Characterization of Titanium Alkoxide- Based Sol-Gel Systems and their Behavior in Icephobic Coatings

Abstract

New coatings have been developed that display resistance to the nucleation and adhesion of ice and are therefore termed 'icephobic'. These coatings are comprised of sub-micron sized phase domains of a hydrophobic matrix and a multi-component melt-point depressant. The melt-point depresssant complex consists of a titanium alkoxide-based sol-gel system designed to facilitate the slow-release of tripropylene glycol (TPG) and glycerol to the coating surface. The presence of these compounds is necessary for effective prevention of the nucleation and adhesion of ice; however, their concentrations are depleted with time and exposure to water.
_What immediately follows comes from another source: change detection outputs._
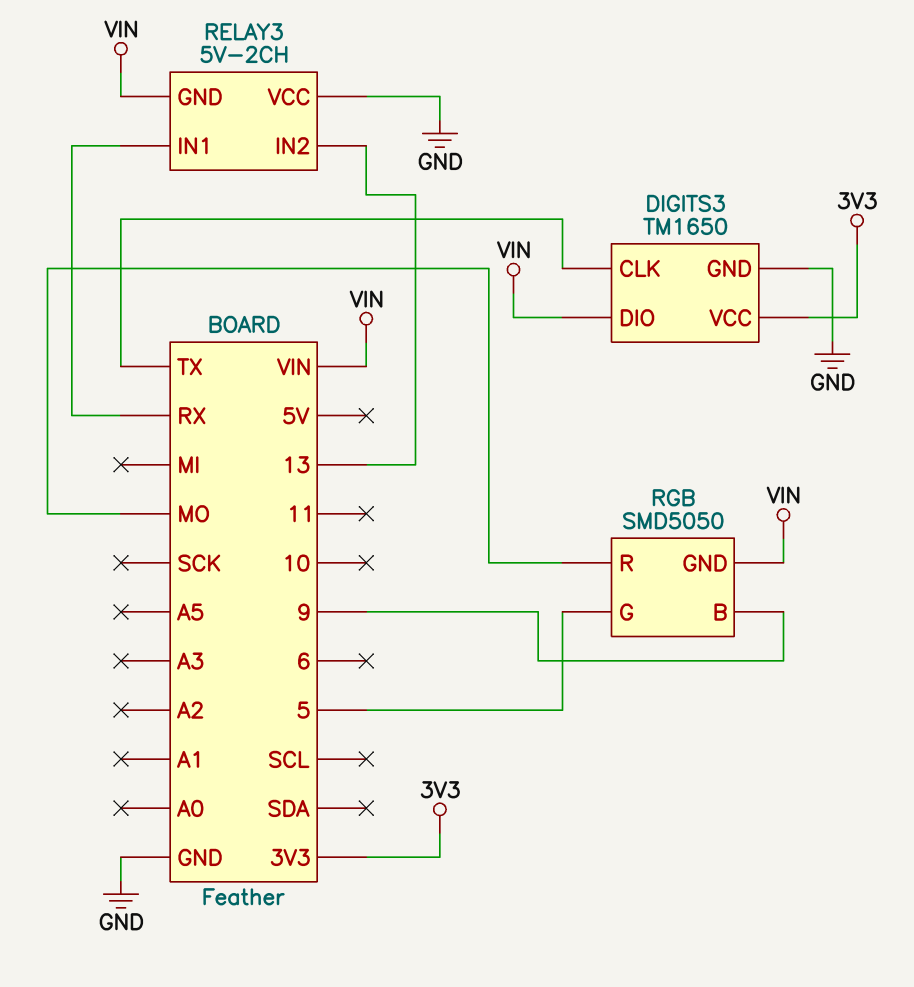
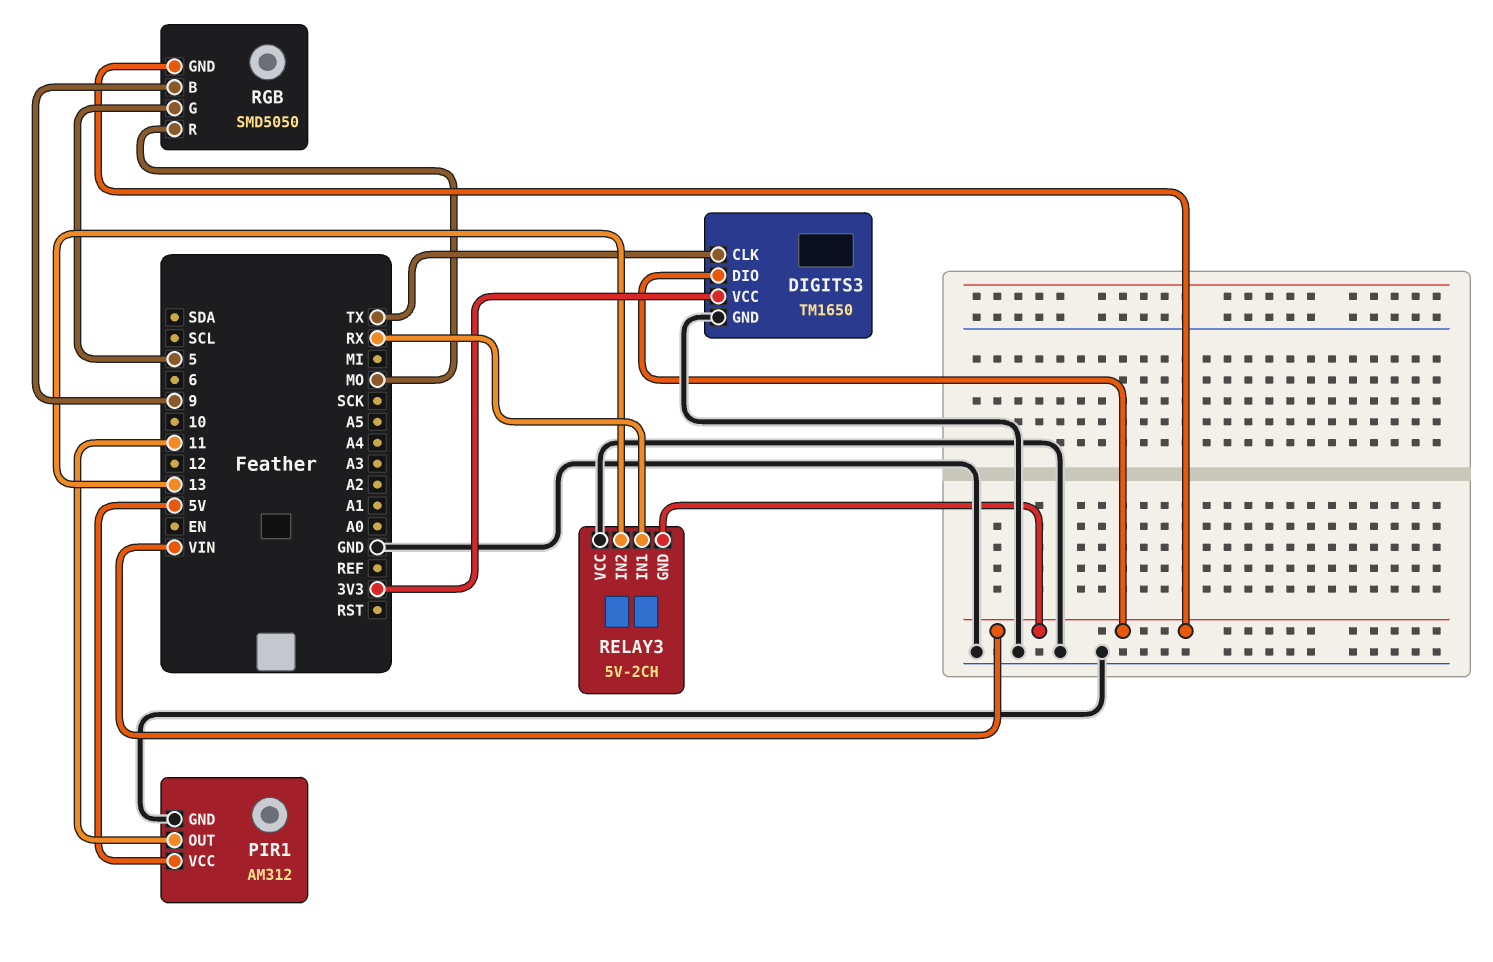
PIR1: none -> AM312
PIR1 pin GND: none -> GND
PIR1 pin OUT: none -> 11
PIR1 pin VCC: none -> 5V

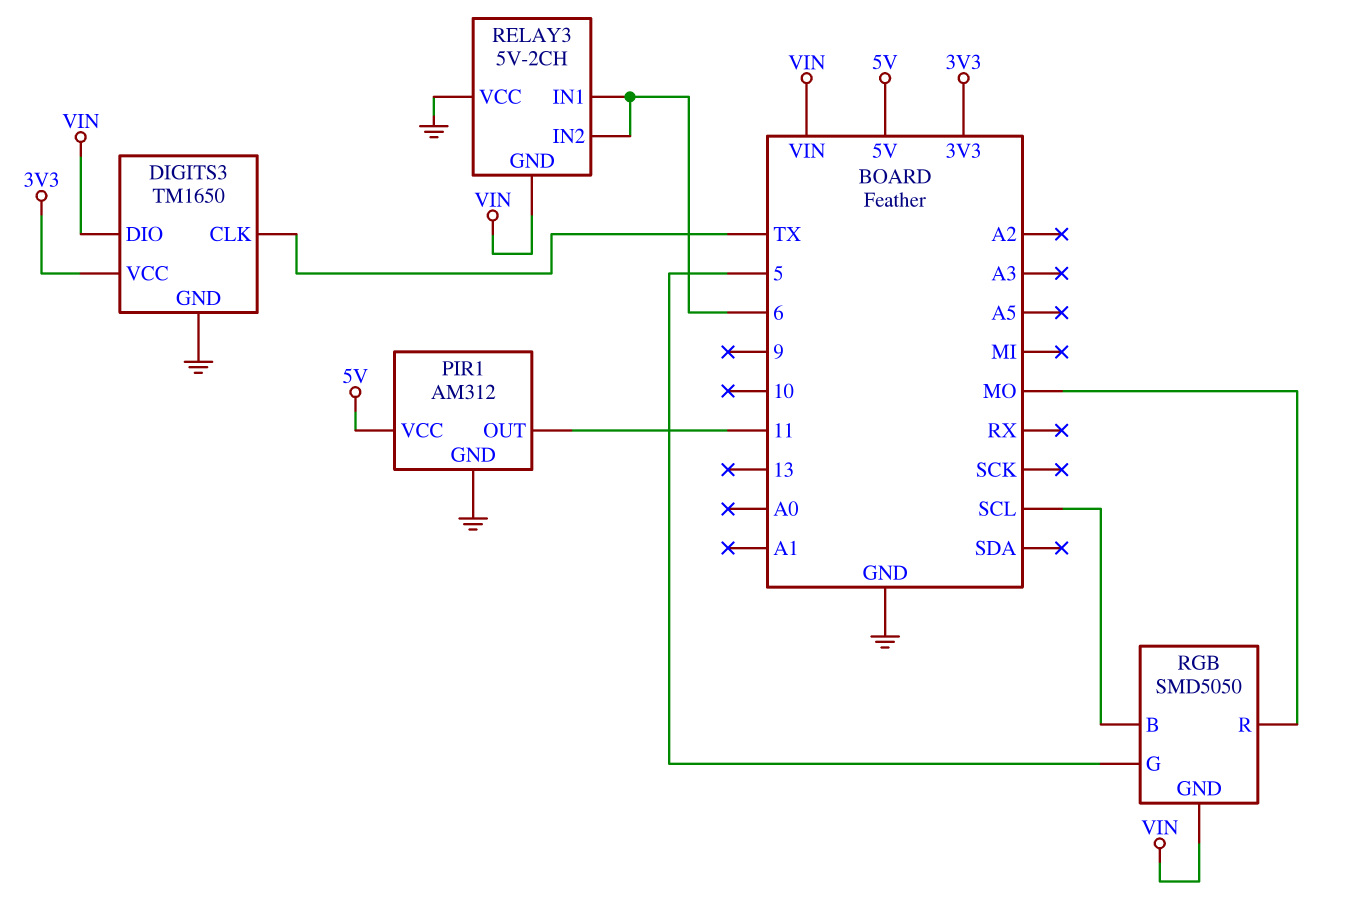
RELAY3 pin IN1: RX -> 6
RELAY3 pin IN2: 13 -> 6
RGB pin B: 9 -> SCL

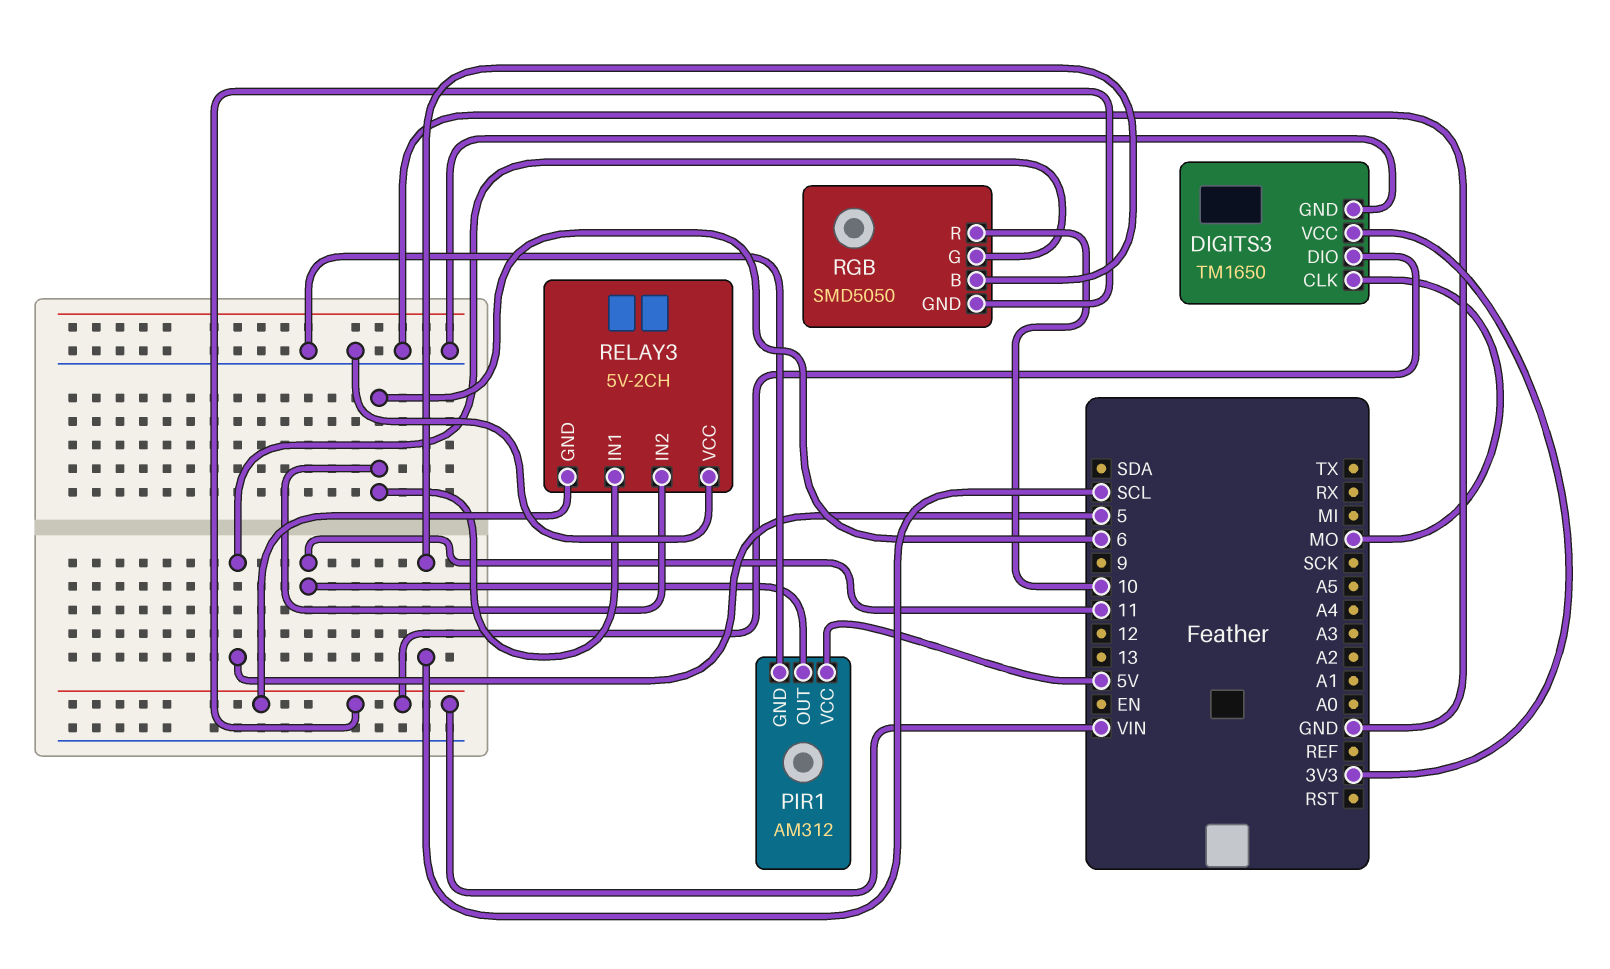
DIGITS3 pin CLK: TX -> MO
RGB pin R: MO -> 10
Thus, the rate at which TPG and glycerol are released to the surface is critical to both the coating's performance and its lifetime.
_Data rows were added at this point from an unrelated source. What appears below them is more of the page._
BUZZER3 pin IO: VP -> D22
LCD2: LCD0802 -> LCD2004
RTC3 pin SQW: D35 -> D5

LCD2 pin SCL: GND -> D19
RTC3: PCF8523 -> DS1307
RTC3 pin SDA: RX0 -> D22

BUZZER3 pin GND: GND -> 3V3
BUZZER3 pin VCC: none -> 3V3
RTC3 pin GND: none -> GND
The morphology of the coating was verified using SEM, EDS and AFM techniques. Mass loss kinetics were studied over the temperature range, 30 to 90°C ,for two coating formulations and indicated that the rate at which TPG and glycerol are released to the surface is limited by diffusion through the coating matrix. Additives can also be used to control the mass loss behavior in these coatings. Similar studies performed on the isolated melt-point depressant complex combined with chemical analyses from FT-IR, NMR and TGA techniques indicate mass loss in the melt-point depressant is controlled by diffusion of TPG through the sol-gel network. TPG is the only species released through sol-gel reactions; glycerol remains bound to the network. The chemistry of the sol-gel network was altered by changing the reaction conditions. This had only minimal effects on the mass loss kinetics, which were affected primarily by changes in the diffusion environment rather than by reaction kinetics.

The original design of this coating was based on the assumption that the kinetics of the sol-gel reaction would control the rate at which TPG was released to the coating surface. This study found that the release of TPG is controlled by diffusion rather than by chemical reaction kinetics. Nevertheless, this coating was still found to be effective for preventing the nucleation and adhesion of ice.